We don´t need to watch the full 64k range, just the current memory window displayed on the
DisasmViewer(around 460 bytes, depending on the size of the disassembly widget). As long as we create and destroy the new watch point as the memory window moves. That will create and destroy a lot of watch points, but we only need to actually create the watch point when we leave break status (and delete it when we enter break status).
That would help. Creating/destroying watchpoints often shouldn't be a problem as this is only done when you're interacting with the debugger. It's fine to send hundreds of messages per second over the openMSX-debugger-connection. But (tens of) thousands likely is a problem.
I wonder if a more generic approach is possible from OpenMSX side. For instance, we write a debuggable called "page swapping" that triggers an event when page swapping is detected and the debugger listens to that event.
Technically that's possible. Though I'm hesitant to implement that because of the following reasons. I'll first give a summary and then later go in more detail and suggest an alternative:
- It's a lot of work, not difficult work, but a lot of work.
- It's still only a partial solution: ** Memory can still change for other reasons than page swaps. ** It only improves the situation for main memory, not for all the other debuggables (e.g. VRAM).
- In exceptional(?) cases there can be thousands of page flips per second. Getting a callback for each might still be slow.
- There is a known better solution: the new imgui debugger has proven to solve this problem very well.
Because of the combination of all these reasons, my current preference is to not go for this solution.
Adding a callback mechanism for page swaps seems simple, in principle.

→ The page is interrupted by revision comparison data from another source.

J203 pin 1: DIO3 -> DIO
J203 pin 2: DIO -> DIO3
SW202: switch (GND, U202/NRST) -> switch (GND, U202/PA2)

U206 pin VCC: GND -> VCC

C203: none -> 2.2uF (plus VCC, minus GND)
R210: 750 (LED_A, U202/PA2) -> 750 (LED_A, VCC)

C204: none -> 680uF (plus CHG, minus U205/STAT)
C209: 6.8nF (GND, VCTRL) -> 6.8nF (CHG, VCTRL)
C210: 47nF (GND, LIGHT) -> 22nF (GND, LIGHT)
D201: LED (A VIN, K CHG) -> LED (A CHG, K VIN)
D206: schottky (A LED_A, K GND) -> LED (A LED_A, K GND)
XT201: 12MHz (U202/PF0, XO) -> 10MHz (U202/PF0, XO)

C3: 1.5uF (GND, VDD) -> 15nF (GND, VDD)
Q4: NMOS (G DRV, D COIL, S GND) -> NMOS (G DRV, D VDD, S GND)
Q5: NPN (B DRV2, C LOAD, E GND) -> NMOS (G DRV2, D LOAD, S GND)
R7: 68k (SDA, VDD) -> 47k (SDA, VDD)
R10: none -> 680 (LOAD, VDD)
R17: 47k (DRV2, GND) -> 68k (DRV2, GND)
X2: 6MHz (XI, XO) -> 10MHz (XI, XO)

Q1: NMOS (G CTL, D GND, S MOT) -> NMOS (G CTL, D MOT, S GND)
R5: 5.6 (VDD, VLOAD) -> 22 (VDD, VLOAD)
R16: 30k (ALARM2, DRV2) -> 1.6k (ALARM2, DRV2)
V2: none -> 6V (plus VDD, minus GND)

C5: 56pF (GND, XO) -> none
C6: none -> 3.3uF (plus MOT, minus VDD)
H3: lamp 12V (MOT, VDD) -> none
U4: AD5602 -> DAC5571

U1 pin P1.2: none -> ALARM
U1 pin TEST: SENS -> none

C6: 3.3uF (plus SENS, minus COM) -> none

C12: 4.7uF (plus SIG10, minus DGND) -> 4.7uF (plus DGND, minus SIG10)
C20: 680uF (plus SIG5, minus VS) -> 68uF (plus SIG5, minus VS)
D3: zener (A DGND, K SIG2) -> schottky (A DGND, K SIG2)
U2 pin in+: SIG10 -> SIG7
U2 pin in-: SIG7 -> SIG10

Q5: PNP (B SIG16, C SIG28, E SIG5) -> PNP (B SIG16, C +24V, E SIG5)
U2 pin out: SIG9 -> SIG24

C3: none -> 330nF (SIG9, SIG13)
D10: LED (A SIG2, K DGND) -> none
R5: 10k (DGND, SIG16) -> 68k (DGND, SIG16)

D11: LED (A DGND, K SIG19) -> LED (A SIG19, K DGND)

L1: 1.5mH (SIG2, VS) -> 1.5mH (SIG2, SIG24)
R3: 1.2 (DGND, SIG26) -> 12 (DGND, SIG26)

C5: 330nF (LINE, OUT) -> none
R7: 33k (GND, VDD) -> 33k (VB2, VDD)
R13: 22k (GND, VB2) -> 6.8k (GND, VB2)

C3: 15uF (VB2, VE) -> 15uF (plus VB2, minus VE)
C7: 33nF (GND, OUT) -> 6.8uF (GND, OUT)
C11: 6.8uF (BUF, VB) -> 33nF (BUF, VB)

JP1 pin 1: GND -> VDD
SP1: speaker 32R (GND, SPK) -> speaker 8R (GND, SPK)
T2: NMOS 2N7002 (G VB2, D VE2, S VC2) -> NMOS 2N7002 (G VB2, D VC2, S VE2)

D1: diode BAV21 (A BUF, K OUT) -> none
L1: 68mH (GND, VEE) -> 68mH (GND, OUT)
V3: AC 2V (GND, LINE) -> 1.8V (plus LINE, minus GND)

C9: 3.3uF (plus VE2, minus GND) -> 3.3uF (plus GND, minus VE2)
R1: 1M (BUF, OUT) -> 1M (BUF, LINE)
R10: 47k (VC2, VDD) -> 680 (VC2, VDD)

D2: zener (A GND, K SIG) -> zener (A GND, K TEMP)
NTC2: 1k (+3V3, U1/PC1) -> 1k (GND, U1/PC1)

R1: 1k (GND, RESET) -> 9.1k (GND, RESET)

But to be complete this has to work for all devices: we have +80 rom-mapper types and several non-rom-mappers that all have some form of page-swapping. Often page swapping is implemented via some common mechanism, but unfortunately not always. So at the very least we'd have to audit all memory-based device implementations, (re-)understand their behavior (related to page-swaps), and then make sure that the callback gets triggered. This isn't very difficult work, but it is a LOT of work.
Sometimes the memory content can change without any page swaps and without an explicit write from the CPU. A typical example is memory mapped IO (e.g. the FDC or IDE registers). And for these it isn't possible to add a callback (well everything is possible of course, but figuring out when the callback should trigger is more expensive than constantly querying the value). Memory mapped registers typically aren't meaningful for the disassembly view, but they are often shown in the memory viewer.
And speaking of the memory viewer ... next to main-memory there are a whole lot of other debuggables that can be shown in the hex-viewers (or others visualizations). Ideally those should also auto-refresh, but the callback-on-page-switch doesn't address those at all.
The solution taken by the new imgui debugger is to not store any local state (that needs to be kept in sync with the openMSX state). Instead it simply re-queries the information whenever it is needed (often this means whenever the debugger is redrawn, thus every frame, 60 times per second). This works well for the imgui debugger because it's directly integrated in the openMSX process itself. This approach probably(*1) wouldn't work well for the current debugger.
Though this last paragraph gave me an idea for an alternative solution. Instead of re-querying all information on every frame, you could only re-query it once or a few times per second.
(*1) My impression is that the slowness is mainly caused by the amount of messages that are send (per second). Not (or to a lesser degree) by the size of those messages. So a few big queries per second work better than many small queries, even if the total amount of data is lower in the 2nd case.